Mais dans un communiqué commun, la Ligue des droits de l’Homme, la Fédération internationale des droits de l’Homme, l’Association des chrétiens pour l’abolition de la torture, Amnesty International France et Human Rights Watch dénoncent une violation du principe de séparation des pouvoirs et d’indépendance du pouvoir judiciaire. Ce collectif appelle notamment les parlementaires français à « s’opposer au vote du projet de loi portant adoption de ce protocole », estimant qu’il « menace dangereusement l’accès à la justice des victimes d’infraction ».
Entre compétence universelle et territorialité des poursuites
Le texte dispose notamment que pour toute procédure ouverte dans un pays pour des faits commis dans un autre pays, « l’autorité judiciaire saisie détermine les suites à donner à la procédure, prioritairement son renvoi à l’autorité judiciaire de l’autre partie ou sa clôture », et ce « au vu des éléments ou informations reçus ». Une formulation vague, dénonce le collectif d’association, pour qui « la sécurité juridique oblige que les justiciables sachent quelles règles de droit s’appliquent à leur situation ».

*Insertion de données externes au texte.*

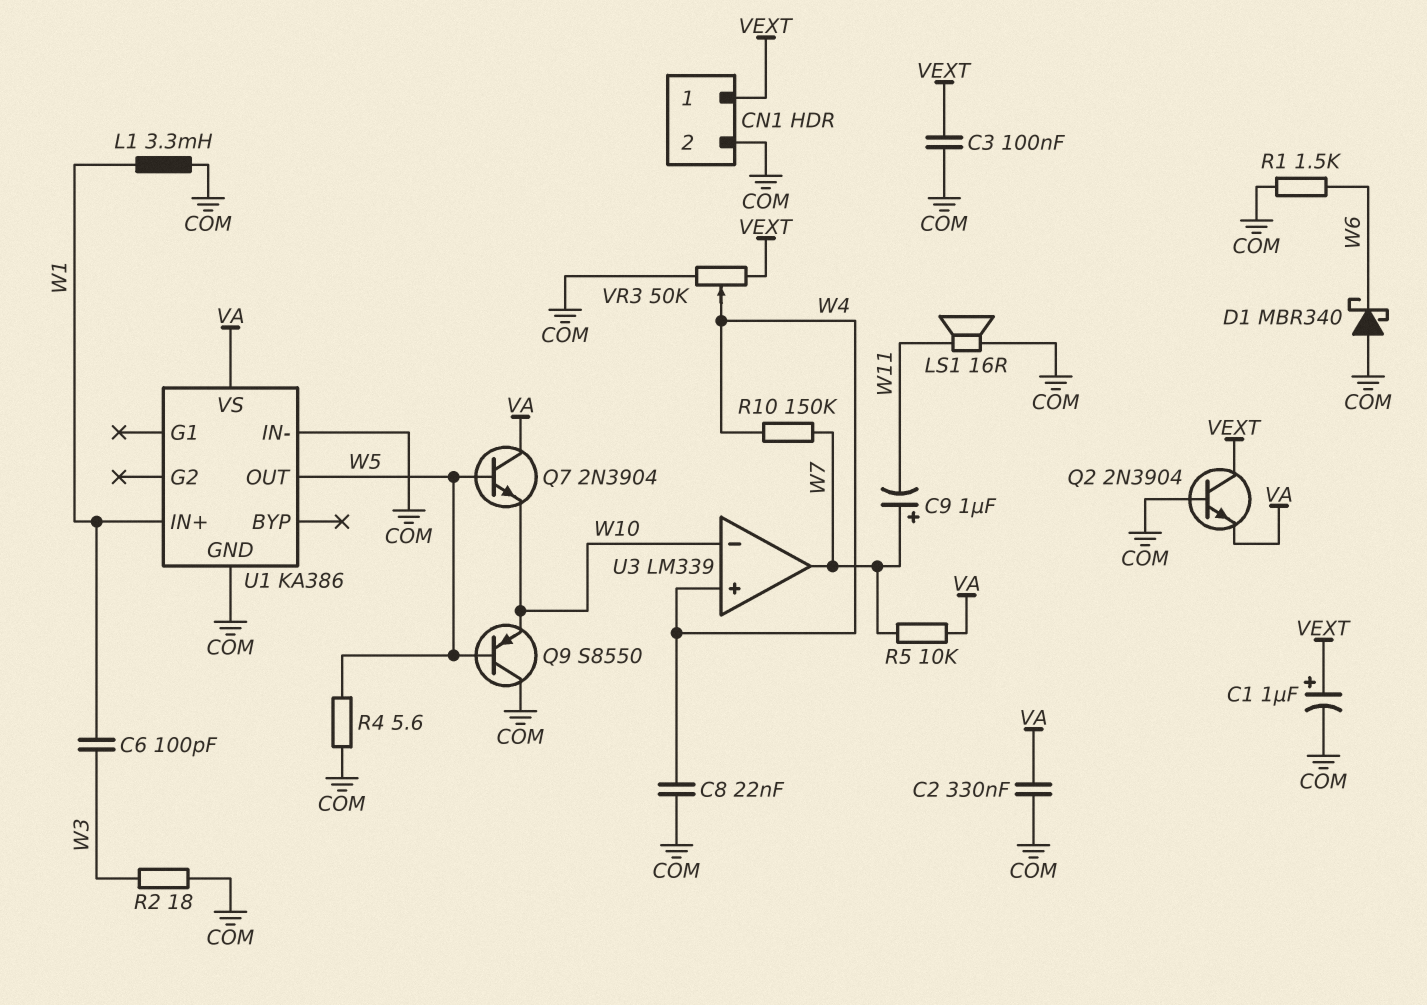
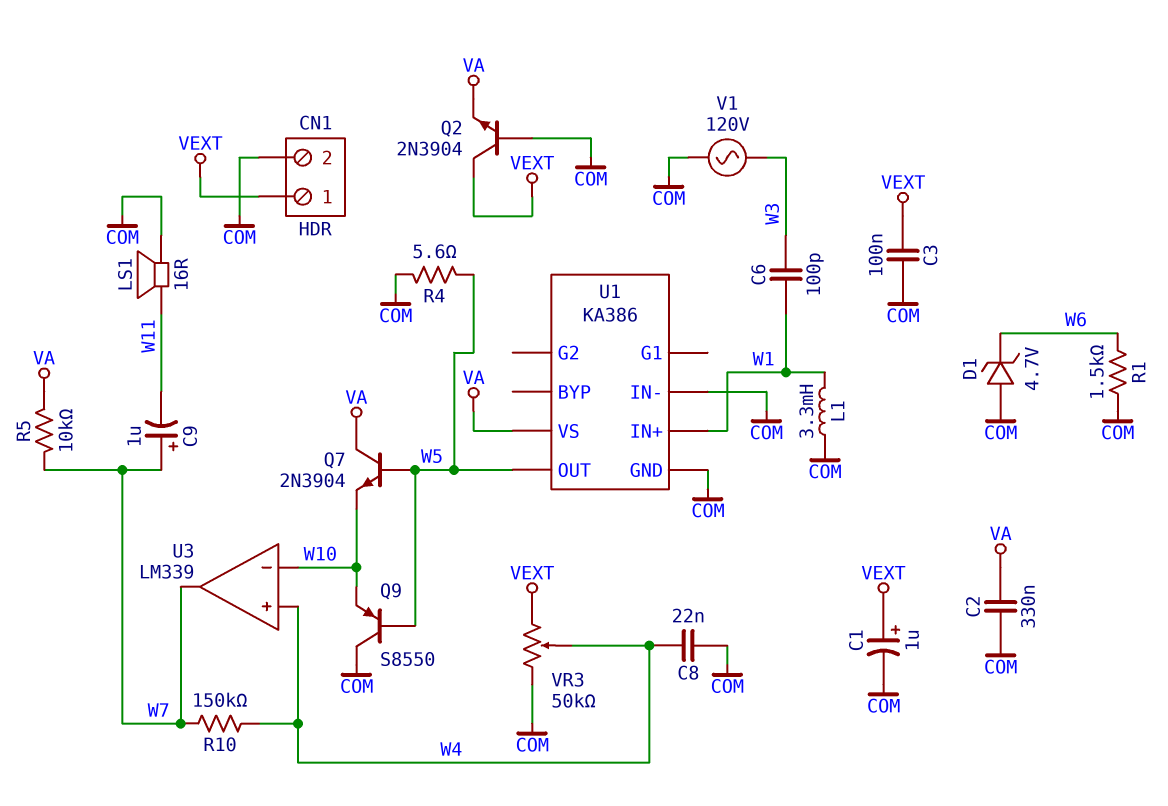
D1: schottky MBR340 (A COM, K W6) -> zener 4.7V (A COM, K W6)
R2: 18 (COM, W3) -> none
V1: none -> AC 120V (COM, W3)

Dans son étude d’impact accompagnant ce projet de loi, le gouvernement français répond aux critiques formulées par l’association Acat le 4 mars dernier, selon lesquelles cet accord porterait atteinte aux lois de compétence universelle de la France, en « [garantissant] au Maroc la possibilité d’enterrer toute affaire qu’il juge gênante » notamment dans les affaires de torture. Le projet de loi y rétorque que « le dispositif d’information et d’échanges entre les Parties s’inscrit dans le cadre des engagements respectifs de la France et du Maroc, afin de contribuer à la bonne mise en œuvre des conventions qui les lient telles la convention des Nations unies contre la torture et autres peines et traitements cruels, inhumains et dégradants adoptée à New York le 10 décembre 1984 ».
L’argumentaire gouvernemental français rajoute notamment qu’ « un tel mécanisme permettra ainsi d’assurer une meilleure administration de la justice et la conduite efficace et diligente des procédures, au regard notamment du principe de territorialité des poursuites, sans préjudice des règles applicables en matière de compétence quasi-universelle ».